Quella che avviene attraverso le veline è una discussione che al momento non mi appassiona. Trovo molto più interessanti alcuni articoli apparsi in questi giorni che riportano analisi di numeri e commissioni relative al fenomeno, così come relativi alla assoluta prevalenza dei pagamenti elettronici in alcuni paesi europei.

Partiamo dalla questione europea. C’è una parola, riportata da Repubblica, che mi ha fatto pensare: “kontantfri”. Con questo termine gli svedesi indicano tutte quelle attività commerciali (l’assoluta maggioranza secondo l’articolista) che non accettano più pagamenti in contanti. Mentre in Italia si dibatte su quale sia il giusto tetto minimo a questi pagamenti (e l’unico addetto di un negozio del centro di Roma scherza sull’impossibilità a breve di battere uno scontrino elettronico da 50 euro), in Svezia ci si può spostare e consumare senza avere contanti in tasca.

Il secondo tema invece riguarda il sommerso. Tutti quei pagamenti che diversi esperti e commentatori indicano come a rischio evasione grazie alla collaborazione di fattori come l’innalzamento al tetto del contante e quello del minimo per i pagamenti elettronici. Sono i dati dell’Ufficio parlamentare di bilancio (Upb) a sottolineare questa tendenza, spiegando come dove nel nostro Paese sono maggioritari i pagamenti in contanti (Sud Italia) aumenti il fenomeno dell’evasione. In Calabria ad esempio l’uso del contante è sopra il 90% e l’economia sommersa al 21%, mentre in Emilia-Romagna a fronte del 64% dei pagamenti in contante il sommerso si attesta al 12%.

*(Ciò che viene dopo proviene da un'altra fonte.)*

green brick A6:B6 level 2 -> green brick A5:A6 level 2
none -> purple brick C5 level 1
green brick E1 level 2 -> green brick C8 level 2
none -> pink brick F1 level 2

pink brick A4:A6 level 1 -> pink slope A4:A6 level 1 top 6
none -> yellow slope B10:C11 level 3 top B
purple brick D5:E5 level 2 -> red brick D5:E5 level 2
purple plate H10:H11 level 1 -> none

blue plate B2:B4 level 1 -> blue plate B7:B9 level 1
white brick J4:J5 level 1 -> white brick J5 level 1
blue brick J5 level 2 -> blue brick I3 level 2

Infine tra i temi portati a bandiera dell’inserimento di un tetto minimo ci sono i costi di gestione e le commissioni per i commercianti. Tralasciando le varie offerte, alcune delle quali azzerano persino le commissioni fino ai 10 euro, la domanda da farsi è se il problema è stato veramente messo a fuoco.

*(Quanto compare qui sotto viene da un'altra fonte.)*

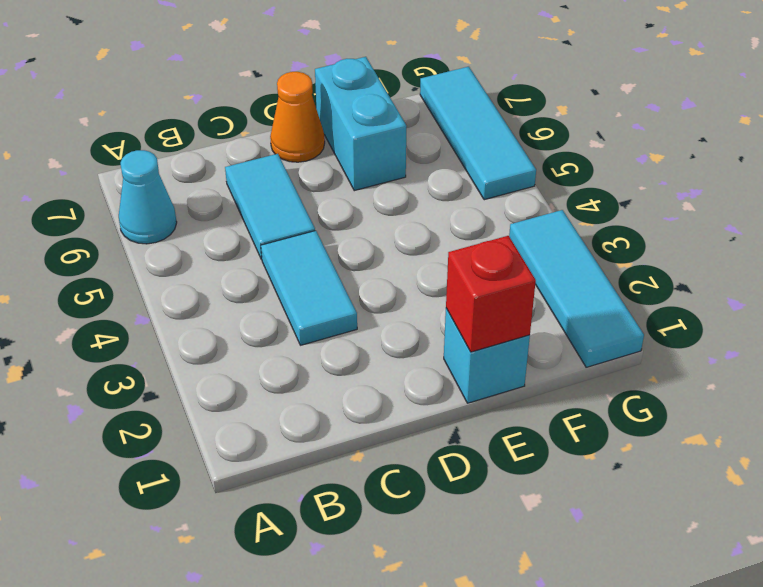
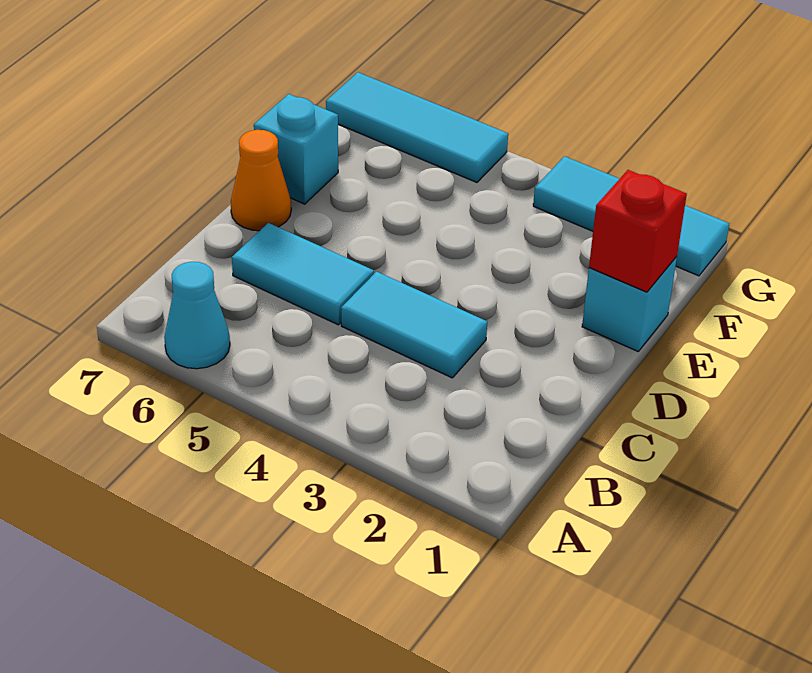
cyan brick E6:E7 level 1 -> cyan brick E7 level 1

Se nel resto d’Europa (e del Mondo) si punta al pagamento digitale in via quasi esclusiva, se i dati riferiscono che dove si paga in contanti si evade di più e se i commercianti si dicono “strangolati da spese e commissioni per i POS”, allora non si dovrebbe incidere su quest’ultimo problema? Perché, ancora una volta, si alimenta lo scontro tra commercianti e consumatori, invece di spostarlo tra il Governo, banche e servizi di gestione di questi pagamenti?